Simple Linear Regression using a single predictor \(X\)

  • We assume a model:

\[ Y = \beta_0 + \beta_1X + \epsilon, \]

where \(\beta_0\) and \(\beta_1\) are two unknown constants that represent the intercept and slope, also known as coefficients or parameters, and \(\epsilon\) is the error term.

  • Given some estimates \(\hat{\beta}_0\) and \(\hat{\beta}_1\) for the model coefficients, we predict future sales using:

\[ \hat{y} = \hat{\beta}_0 + \hat{\beta}_1x, \]

where \(\hat{y}\) indicates a prediction of \(Y\) on the basis of \(X = x\). The hat symbol denotes an estimated value.

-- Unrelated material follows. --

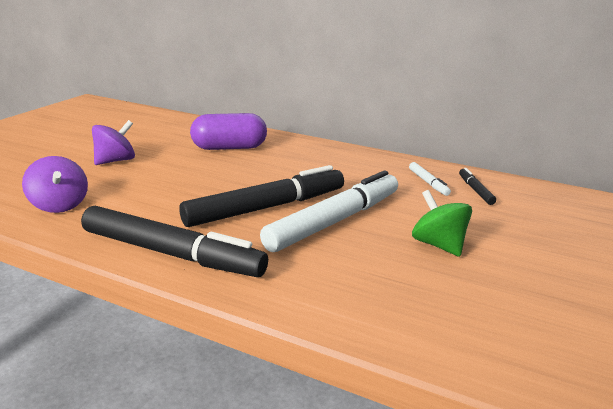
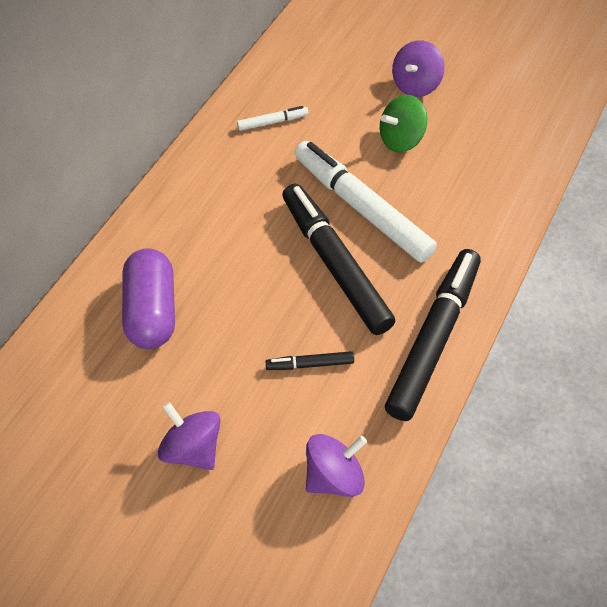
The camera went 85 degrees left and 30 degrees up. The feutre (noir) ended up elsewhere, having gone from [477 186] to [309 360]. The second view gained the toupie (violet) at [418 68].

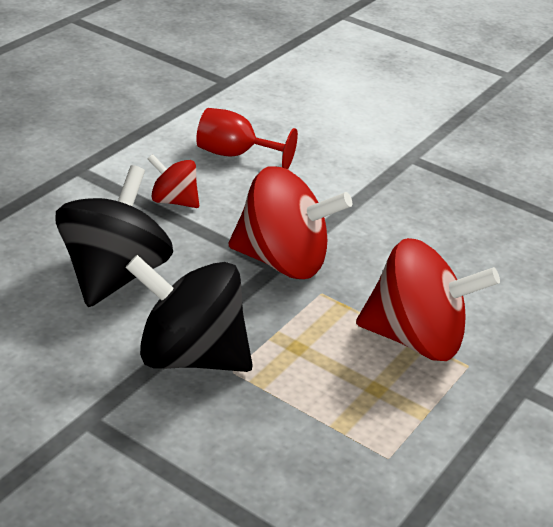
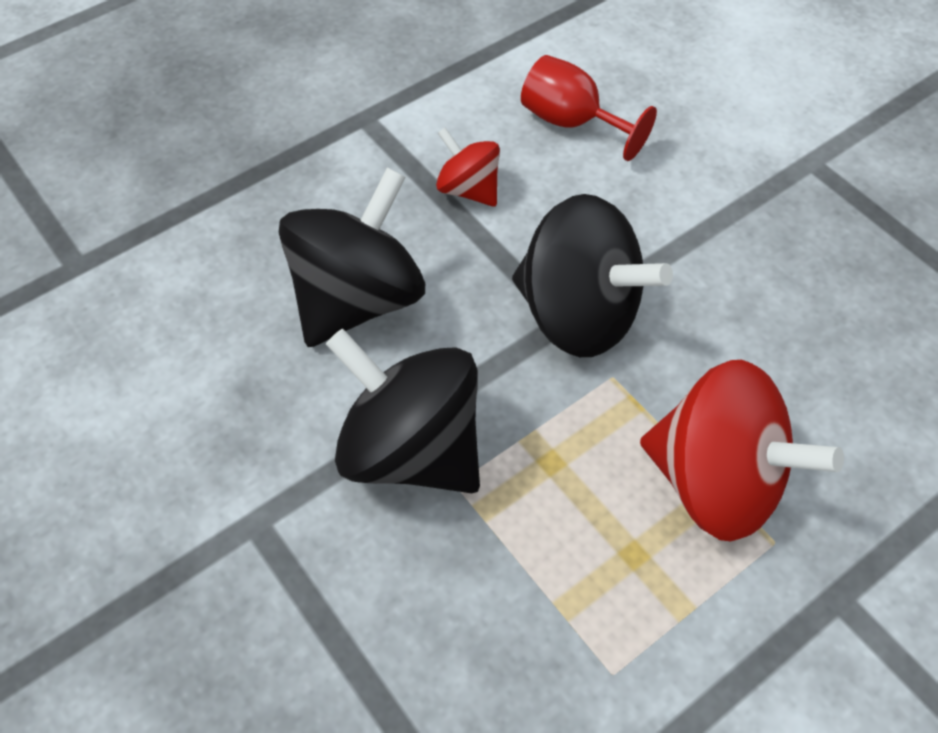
The camera went 20 degrees right and 20 degrees up. What was the toupie (rouge) at [290 222] turned into the toupie (noir) at [592 275].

Estimation of the parameters by least squares

  • Let \(\hat{y}_i = \hat{\beta}_0 + \hat{\beta}_1 x_i\) be the prediction for \(Y\) based on the \(i\)th value of \(X\). Then \(e_i = y_i - \hat{y}_i\) represents the \(i\)th residual.

  • We define the residual sum of squares (RSS) as:

\[ RSS = e_1^2 + e_2^2 + \cdots + e_n^2, \]

or equivalently as:

\[ RSS = (y_1 - \hat{\beta}_0 - \hat{\beta}_1 x_1)^2 + (y_2 - \hat{\beta}_0 - \hat{\beta}_1 x_2)^2 + \cdots + (y_n - \hat{\beta}_0 - \hat{\beta}_1 x_n)^2. \]

  • The least squares approach selects the estimators \(\hat{\beta}_0\) and \(\hat{\beta}_1\) to minimize the RSS. The minimizing values can be shown to be:

\[ \hat{\beta}_1 = \frac{\sum_{i=1}^n (x_i - \bar{x})(y_i - \bar{y})}{\sum_{i=1}^n (x_i - \bar{x})^2}, \quad \hat{\beta}_0 = \bar{y} - \hat{\beta}_1 \bar{x}, \]

where \(\bar{y} \equiv \frac{1}{n} \sum_{i=1}^n y_i\) and \(\bar{x} \equiv \frac{1}{n} \sum_{i=1}^n x_i\) are the sample means.

Example: Advertising Data

The least squares fit for the regression of sales onto TV is shown. In this case a linear fit captures the essence of the relationship, although it is somewhat deficient in the left of the plot

Assessing the Accuracy of the Coefficient Estimates

  • The standard error of an estimator reflects how it varies under repeated sampling:

\[ SE(\hat{\beta}_1)^2 = \frac{\sigma^2}{\sum_{i=1}^n (x_i - \bar{x})^2}, \quad SE(\hat{\beta}_0)^2 = \sigma^2 \left[ \frac{1}{n} + \frac{\bar{x}^2}{\sum_{i=1}^n (x_i - \bar{x})^2} \right]. \]

where \(\sigma^2 = Var(\epsilon)\)

  • These standard errors can be used to compute confidence intervals. A 95% confidence interval is defined as a range of values such that with 95% probability, the range will contain the true unknown value of the parameter. It has the form:

\[ \hat{\beta}_1 \pm 2 \cdot SE(\hat{\beta}_1). \]

  • There is approximately a 95% chance that the interval:

\[ \left[ \hat{\beta}_1 - 2 \cdot SE(\hat{\beta}_1), \hat{\beta}_1 + 2 \cdot SE(\hat{\beta}_1) \right] \]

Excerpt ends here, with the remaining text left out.